05.04.2017, 13:07
***
Jutro wybieram się na wykłady z psychologii do Katowic. Tematyka trafiająca mnie wręcz w czuły punkt, bo depresja i zaburzenia afektywne. Mam nadzieję, że zachowam kamienną twarz słuchając o rzeczach takich jak okaleczanie się dla atencji. Cieszy mnie to, że jadę na te wykłady. Lubię słuchać i notować. Myślę, że na studiach psychologicznych będzie mi dobrze.

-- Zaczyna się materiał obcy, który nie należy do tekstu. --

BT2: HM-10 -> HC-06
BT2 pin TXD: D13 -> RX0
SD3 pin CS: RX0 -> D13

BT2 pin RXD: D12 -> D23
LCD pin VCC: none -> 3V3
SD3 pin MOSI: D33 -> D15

Śmieszy mnie aktualnie to, że ciągle boję się nawrotu, bo w sumie mniejsze lub większe dołki ciągle się u mnie w jakiś sposób przejawiały i nigdy nie świadczyły o (brr) psychozie. Rano czułam się naprawdę beznadziejnie, wręcz wypompowana z wszelkich życiowych sił. Jestem z siebie naprawdę dumna, bo poszłam na zajęcia i nie przespałam połowy dnia jak zazwyczaj. Zabrakło mi jednak siły na zrobienie sobie makijażu. Ogólnie mam trudności ze zwleczeniem się z łóżka i ostatnio jestem bardzo senna. Gdybym mogła, spałabym rano, potem jeszcze na zajęciach, a następnie w nocy. Jakaś tragedia z tym.